The exchanges which will be replayed on tonight’s news bulletins are those between Gordon Brown and David Cameron. I was surprised once again by how poorly the Prime Minister performed – today was obviously going to be a tricky day, and it was unlikely he was going to come out of it looking best. But his replies were weak in content and uncertain in delivery. The Tory leader was his usual fluent and witty self, though his tendency to become shrill gave Mr Brown his only good line: “This is the man who wanted an end to the Punch and Judy show!”

The exchange between Ming and Gordon was much shorter – it’s about 12 minutes in, and lasts 90 seconds – and is reproduced below. Both questions are perfectly valid, and make good points. One thing I’ve noticed about Ming’s approach, though, is that he asks very short questions. This has three effects:

(i) What he says tends to get lost in the hubbub, as opposition MPs barrack him. He often ends up sitting down before anyone’s properly heard his question.

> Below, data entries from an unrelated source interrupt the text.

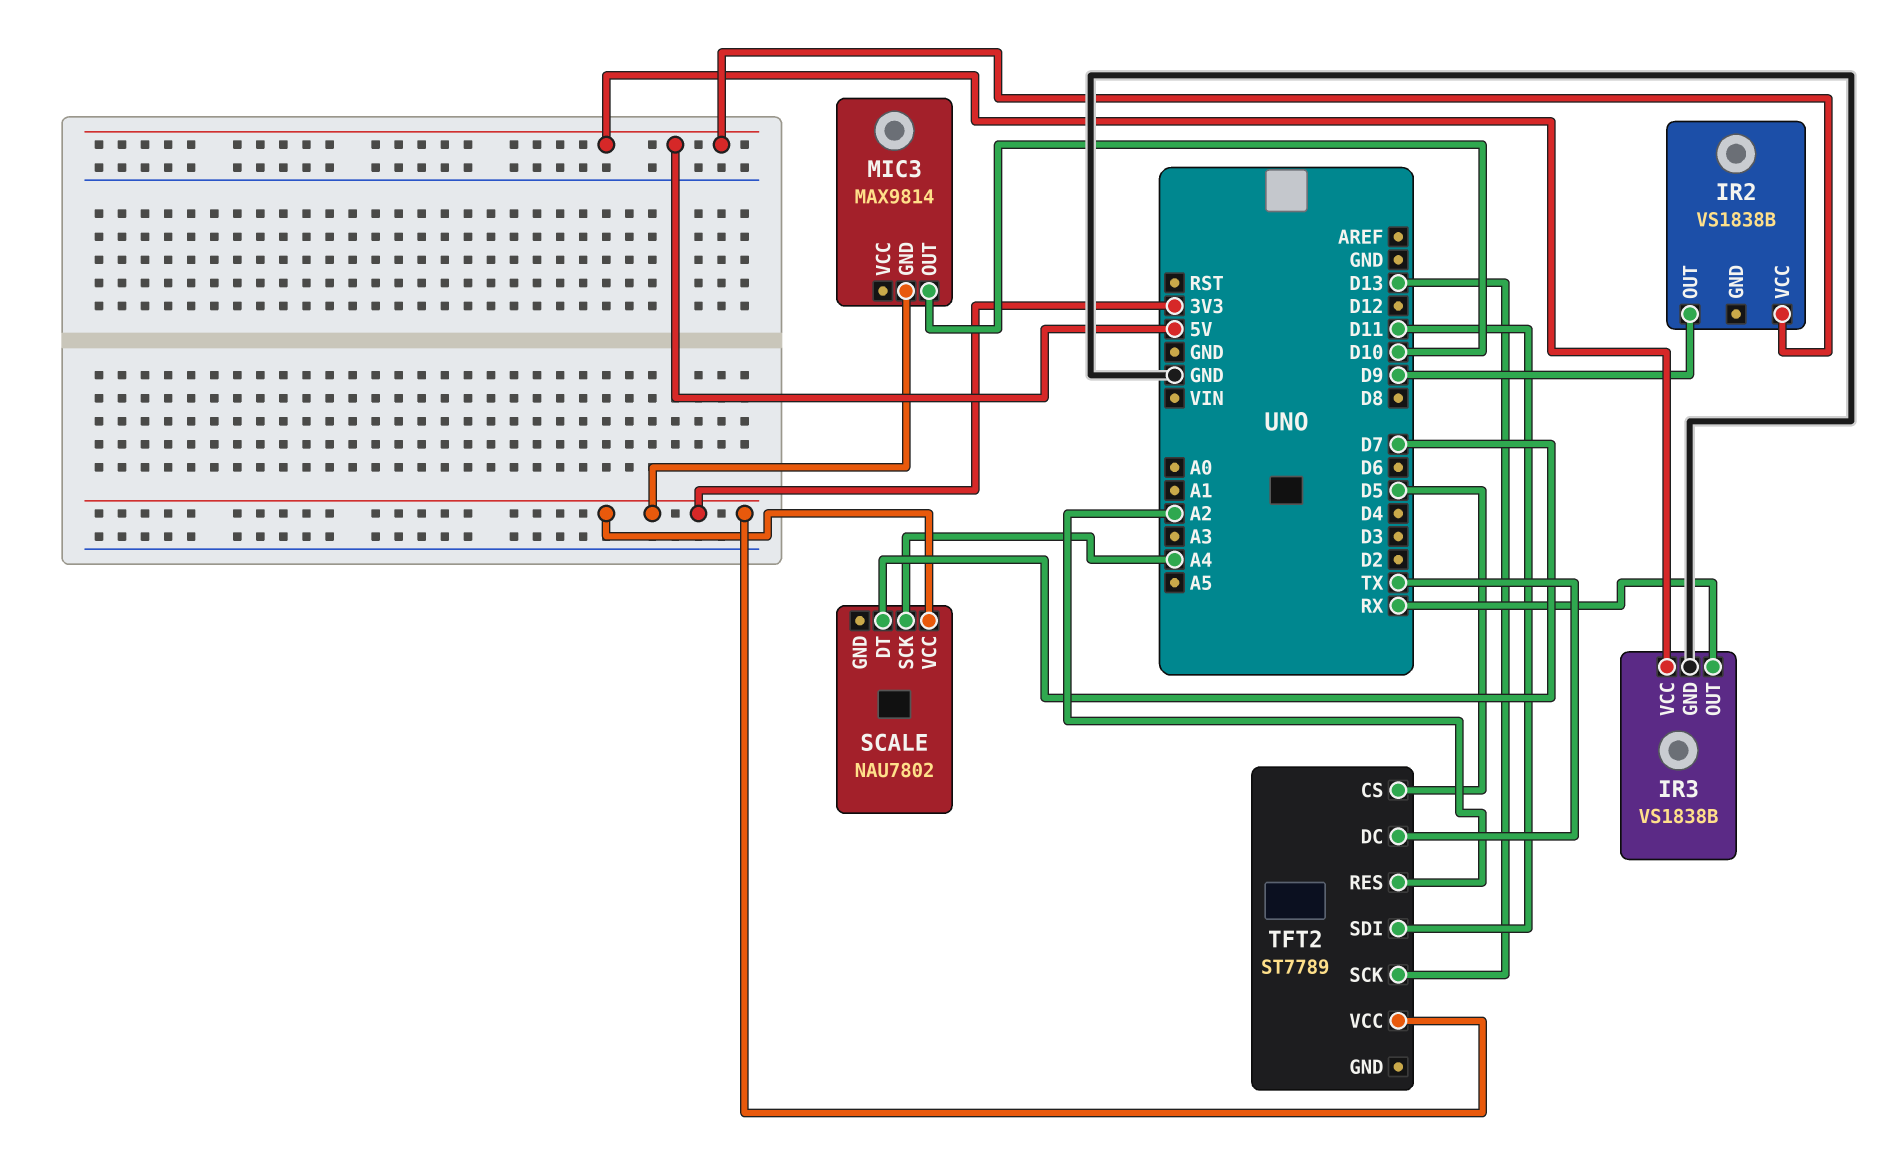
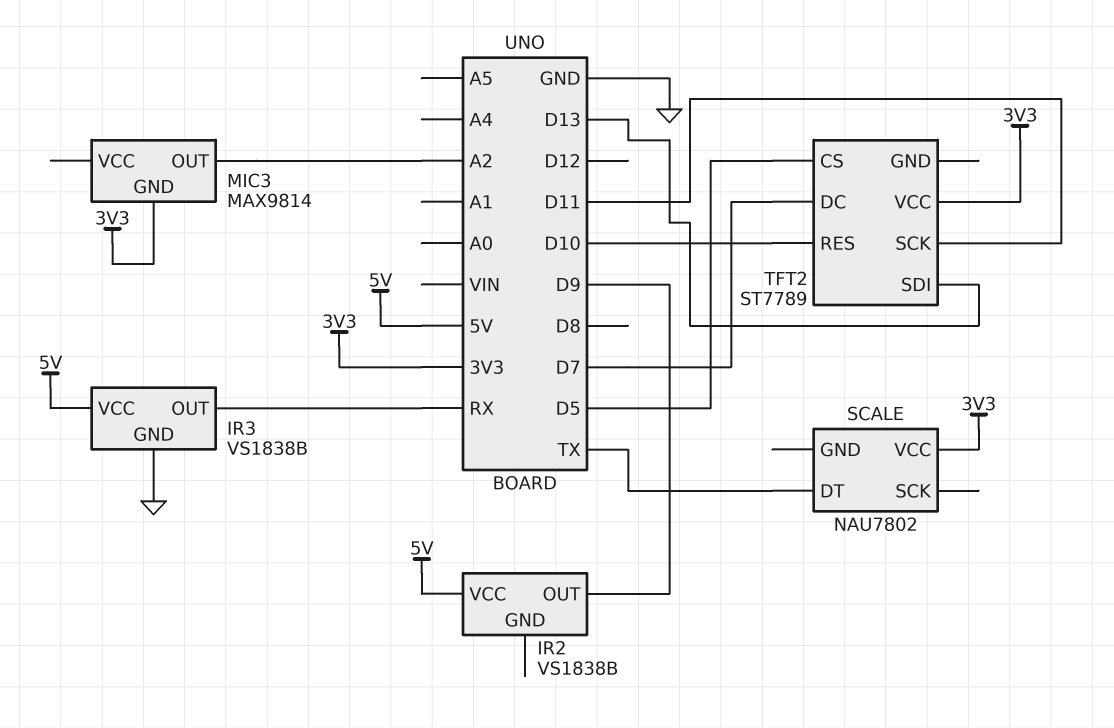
MIC3 pin OUT: D10 -> A2
SCALE pin DT: D7 -> TX
SCALE pin SCK: A4 -> none
TFT2 pin DC: TX -> D7
TFT2 pin RES: A2 -> D10
TFT2 pin SCK: D13 -> D11
TFT2 pin SDI: D11 -> D13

(ii) He speaks for a much shorter period of time than Mr Cameron. One of the Tory leader’s questions today was 125 words long, three times the length of Ming’s first question. As a result, Ming rarely gives himself the opportunity to give any context to what the Lib Dem approach would be. For instance, today he mentioned the party’s policy of cutting income tax to 16p. But without explaining that this would be paid for by increasing taxation on pollution and the wealth of the super-rich it handed Mr Brown the too-easy comeback that Lib Dem figures don’t add up.

(iii) A question is in itself unlikely to get replayed on the evening news. The Tory leader uses his time to preface his question with a couple of soundbites, so beloved by broadcast news editors as they can be easily spliced up for that evening’s news package.

Of course, PMQs is a ridiculous charade, a pointless weekly half-hour that achieves precisely nothing for the good governance of the nation. But it still matters, both for the morale of the respective Parliamentary parties, and to the journalists watching who will base their judgments of the leaders in part on how well they perform in the crucible of the Commons.

Ming has improved immeasurably from his first handful of appearances which he fumbled (still remembered 18 months later, which points to PMQs’ opinion-forming significance). But he has yet to take his performance to the next level, and prove that he can both rattle the Prime Minister, and ensure the Lib Dem message is heard a few hours later on the news bulletins.

Anyway, judge for yourselves…

Sir Menzies Campbell (North-East Fife) (LD): As the Prime Minister has stolen Liberal Democrat policies in order to help the better-off, will he also steal Liberal Democrat policies in order to assist lower and middle-income families, and cut the basic rate of income tax to 16p in the pound?

The Prime Minister: We are cutting the basic rate of income tax, from 22p to 20p in the pound—but what we will not do is follow Liberal party policy, which would cut the basic rate by another 4p, costing £12 billion and putting the public finances at risk. In exactly the same way as the Conservative party, they would put the management of the economy at risk. We will not follow that policy.

Sir Menzies Campbell: Let us remember that the Prime Minister’s cut in the basic rate is at the expense of some of the poorest people in the country. Was not the most glaring omission in yesterday’s pre-Budget report statement the absence of any proposals for reform of the unfair council tax? Council tax is set to rise by twice the rate of inflation. How fair is that for low and middle-income families?

The Prime Minister: The right hon. and learned Gentleman should look at his own proposals. First, he faces an £18 billion black hole in his proposals. Secondly, he is not offering people a free gift on council tax, as he wants to replace it by local income tax, which would mean people paying 3p in the pound more. Thirdly, at every point where I have costed the Liberal party proposals, nothing adds up. The Liberals would be better going back to the drawing board.